Looking at the impact of expanded HIV testing at the community level, in Washington, DC, where at least 3 percent of residents are living with HIV or AIDS, the Department of Health reported new HIV diagnoses increased 17 percent after the city implemented an expanded HIV testing program in 2006. Accordingly, the average CD4 count among newly diagnosed cases also increased by 57 percent, meaning more people were diagnosed at an earlier stage when treatment is most beneficial.  Another innovative program in San Francisco increased by more than 4,000 tests when HIV screenings were combined with hepatitis A and B vaccinations and treatment for sexually transmitted diseases.

Despite these positive developments, however, summit leaders identified significant barriers that are impeding further success, especially current reimbursement policies that are linked to coverage recommendations from the U.S. Preventive Services Task Force (USPSTF) -- an independent panel of private sector experts that determines which preventive services should be incorporated into primary medical care. Although other routine screening tests, such as for cholesterol and triglyceride levels, rate an A or B grade and are recommended for coverage, USPSTF currently assigns HIV testing a C grade – defined as "offer or provide this service only if other considerations support the offering or providing the service in an individual patient." Accordingly, Medicare limits coverage for HIV testing, despite analyses that HIV screenings save $50,000 to $64,000 per quality adjusted life year.

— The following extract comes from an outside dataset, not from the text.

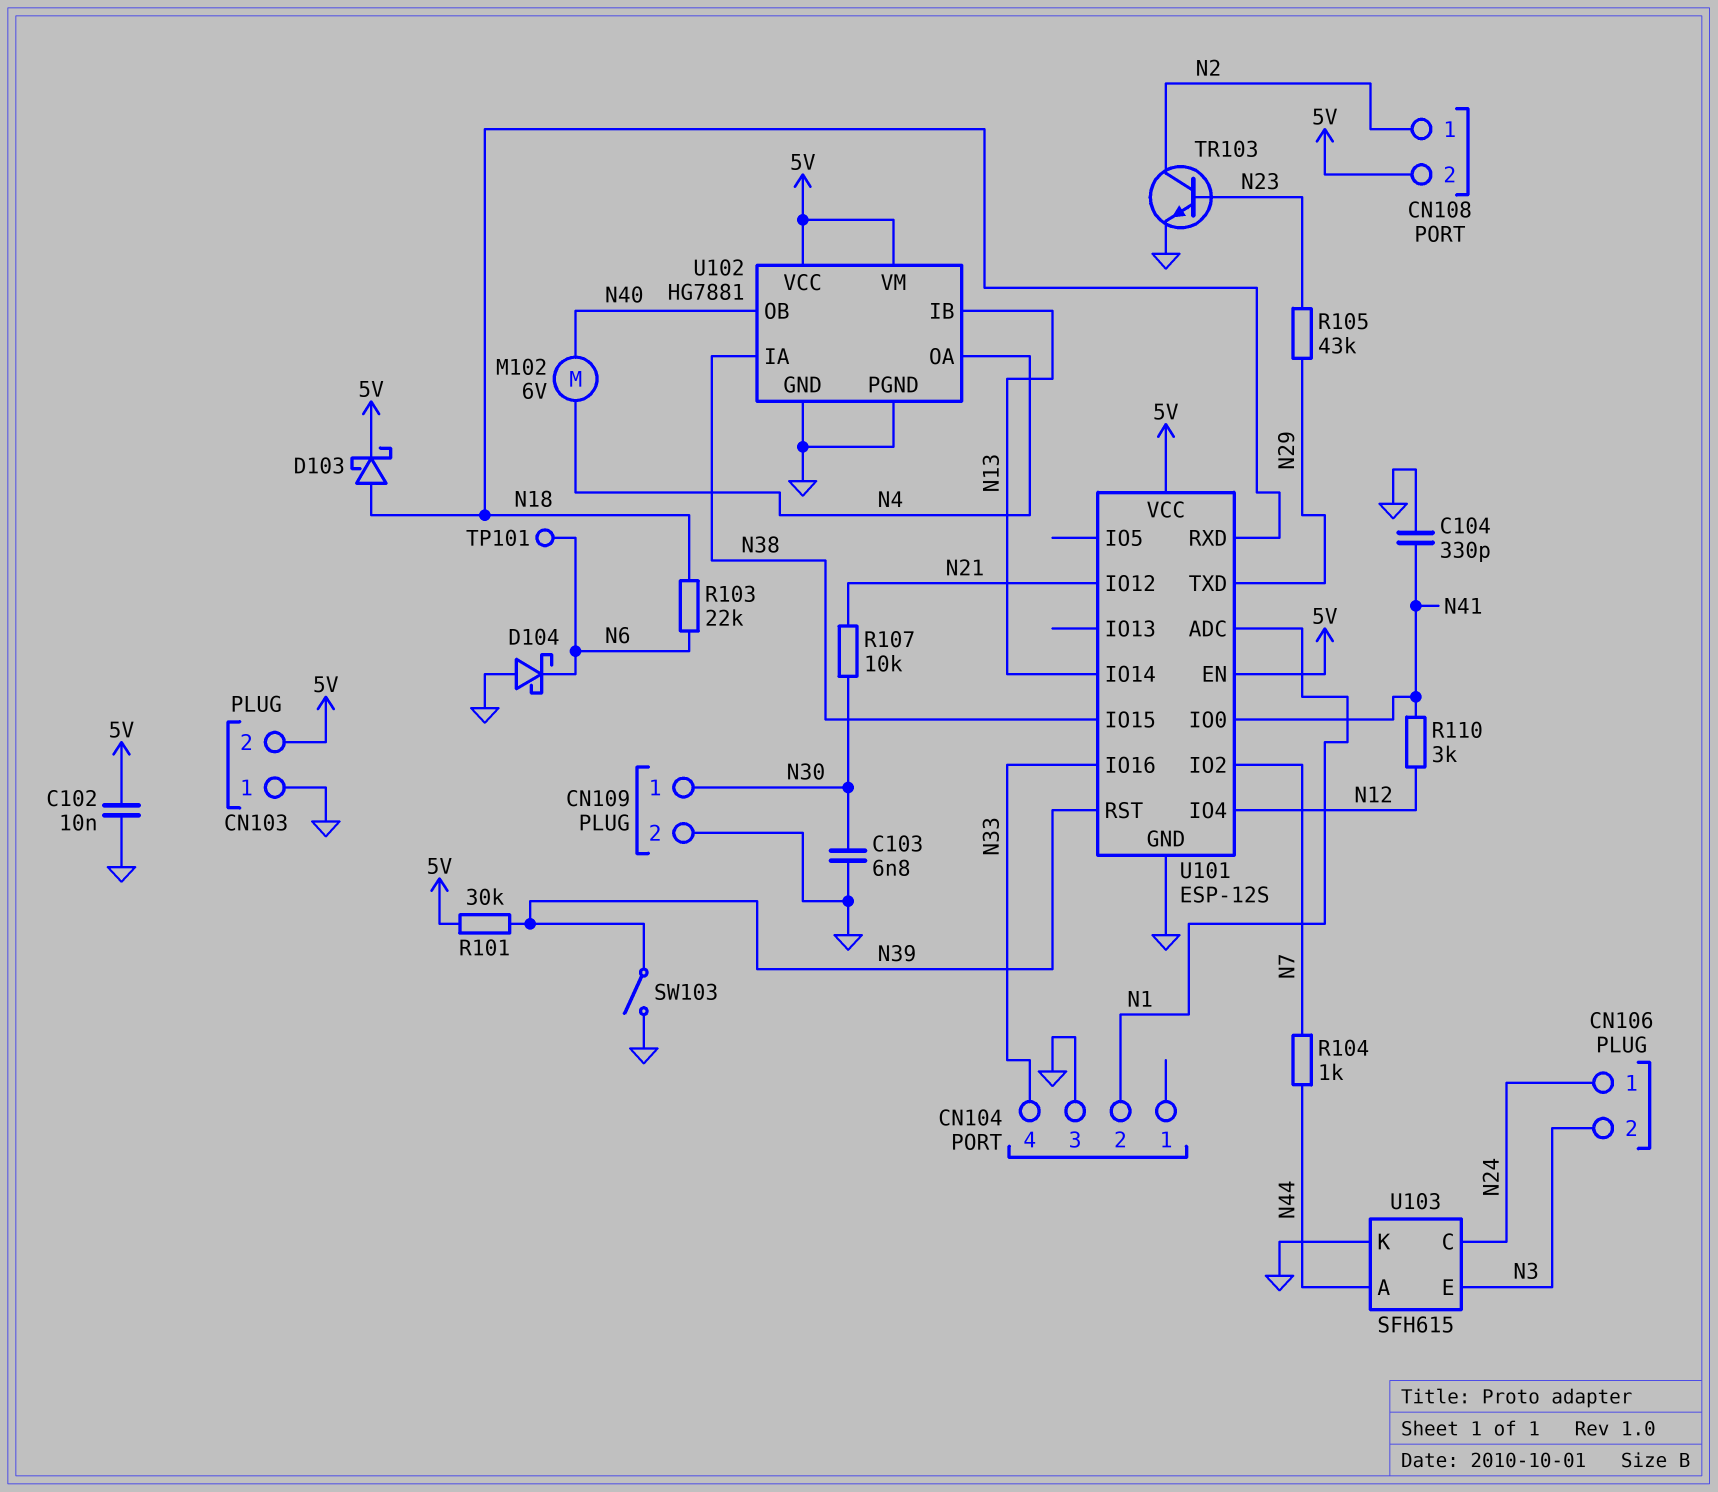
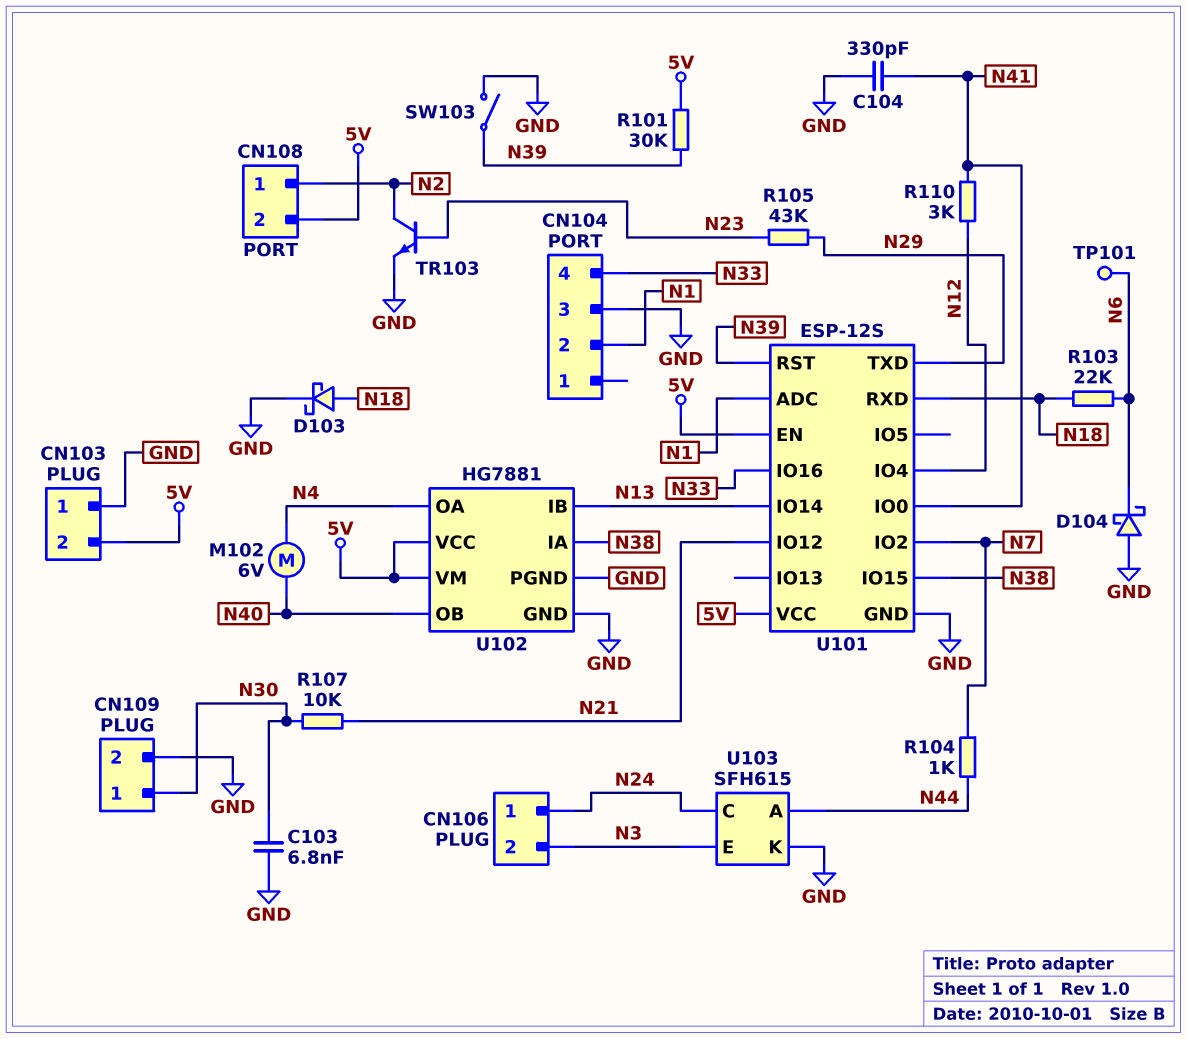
C102: 10nF (5V, GND) -> none
D103: schottky (A N18, K 5V) -> schottky (A N18, K GND)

In addition, Medicaid coverage -- which is the largest single source of care and coverage for people with HIV (an estimated 40 percent of HIV/AIDS patients receive services through Medicaid) -- is a state-by-state decision but because of the economic downturn, many states do not consider HIV testing a priority. Therefore, many people at risk for HIV are currently not eligible for coverage or, if eligible, face barriers to enrollment.

To change this situation, summit leaders called for more states to follow the examples of the District of Columbia and California, which enacted legislation requiring all health insurers to pay for HIV screenings. As with Medicare, most private insurers use the USPSTF recommendations when developing reimbursement policies and do not cover routine HIV testing.

"Although the nation is now 30 years into the HIV/AIDS epidemic, the health care system remains stuck in the past, despite increasingly effective treatment and promising new approaches for prevention," said John Bartlett, MD, Professor of Medicine, Chief, Johns Hopkins AIDS Service, Johns Hopkins University School of Medicine and a co-chair of the Summit. "There is so much that medicine can do to alleviate the impact of this devastating disease but we first have to expand access to a test that takes minutes and costs ten dollars. It is the only realistic way to reach more people with HIV early when treatment is most effective."

Another immediate priority for the HIV community is to remove the requirements in four states that still mandate signed consent forms: Massachusetts, Michigan, Nebraska and Pennsylvania. Since the CDC recommendations were published, the HIV community has been successful in removing laws and regulations in 16 states that previously required the separate written consent for HIV testing of non-pregnant adults.  Thus, today, 46 states and the District of Columbia have laws and regulations that are consistent with CDC's recommendations to use an "opt-out" approach under which HIV testing is part of the general medical consent.